Le greffier, Le juge,

qui ont signé l’original de l’ordonnance.

Pour information :

– La présente ordonnance est susceptible d’appel devant le premier président de la cour d’appel de Paris dans les 24 heures de sa notification. Le délai d’appel qui expirerait normalement un samedi, un dimanche ou un jour férié ou chômé, est prorogé jusqu’au premier jour ouvrable suivant. Le premier président est saisi par une déclaration écrite motivée, transmise par tout moyen au greffe de la cour d’appel de Paris (Service des étrangers – Pôle 1 Chambre 11), notamment par télécopie au 01.44.32.78.05 ou par courriel à l’adresse mail [Courriel 17] . Cet appel n’est pas suspensif. L’intéressé est maintenu à disposition de la justice jusqu’à l’audience qui se tiendra à la cour d’appel.
– Pendant toute la durée de sa rétention, le retenu peut demander l’assistance d’un interprète, d’un avocat ainsi que d’un médecin, et communiquer avec son consulat ou toute personne de votre choix.
– Le retenu bénéficie également du droit de contacter toute organisation et instance nationale, internationale ou non gouvernementale compétente pour visiter les lieux de rétention, notamment :
• le Contrôleur général des lieux de privation de liberté ([Adresse 11] ; www.cglpl.fr ; tél. : [XXXXXXXX04] ; fax : [XXXXXXXX02]) ;
• le Défenseur des droits ([Adresse 14] ; tél. : [XXXXXXXX07]) ;
• France Terre d’Asile ([Adresse 12] ; tél. : [XXXXXXXX03]) ;
• Forum Réfugiés Cosi ([Adresse 13] ; tél. : [XXXXXXXX06]) ;
• Médecins sans frontières – MSF ([Adresse 15] ; tél. : [XXXXXXXX01]).
– La CIMADE, association indépendante de l’administration présente dans chacun des centres de rétention du Mesnil-Amelot (Tél. CIMADE CRA2 : [XXXXXXXX09] / [XXXXXXXX010] – Tél. CIMADE CRA 3 : [XXXXXXXX08] / [XXXXXXXX05]), est à la disposition des retenus, sans formalité, pour les aider dans l’exercice effectif de leurs droits, aux heures d’accueil précisées par le règlement intérieur.
– Chaque retenu est en droit de demander, à tout moment, qu’il soit mis fin à sa rétention par simple requête, motivée et signée, adressée au magistrat du siège par tout moyen, accompagnée de toutes les pièces justificatives.

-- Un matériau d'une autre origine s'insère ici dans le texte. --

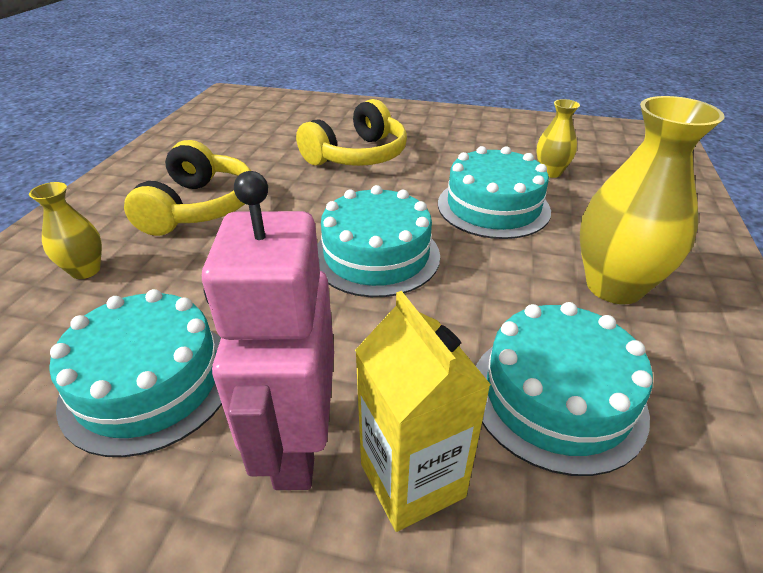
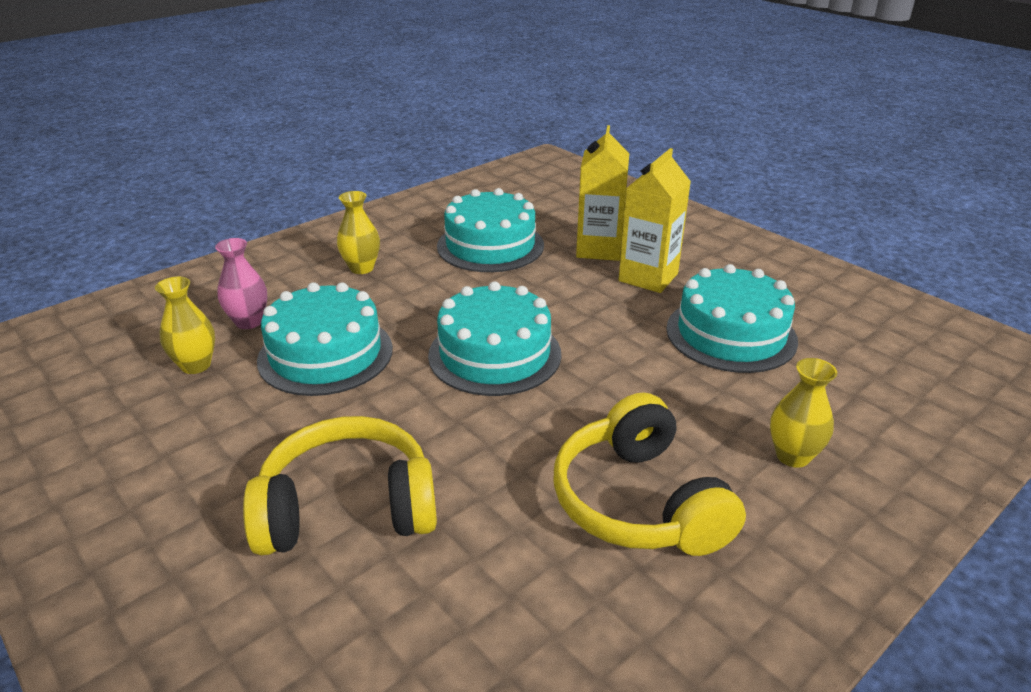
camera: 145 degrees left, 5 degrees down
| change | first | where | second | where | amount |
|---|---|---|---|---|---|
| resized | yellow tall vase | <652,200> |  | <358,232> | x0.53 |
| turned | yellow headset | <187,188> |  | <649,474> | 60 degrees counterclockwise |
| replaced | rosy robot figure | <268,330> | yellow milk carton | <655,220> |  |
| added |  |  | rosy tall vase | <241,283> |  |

Reçu, le 31 décembre 2024, dans une langue comprise, notification orale des motifs et du dispositif de la présente ordonnance, avec remise d’une copie intégrale, information des voies de recours et de leurs incidences, ainsi que rappel des droits pouvant être exercés pendant le maintien en rétention.
La personne retenue, L’interprète ayant prêté son concours

Reçu copie intégrale de la présente ordonnance le 31 décembre 2024.
L’avocat du PRÉFET DE L’ESSONNE,

Reçu copie intégrale de la présente ordonnance le 31 décembre 2024.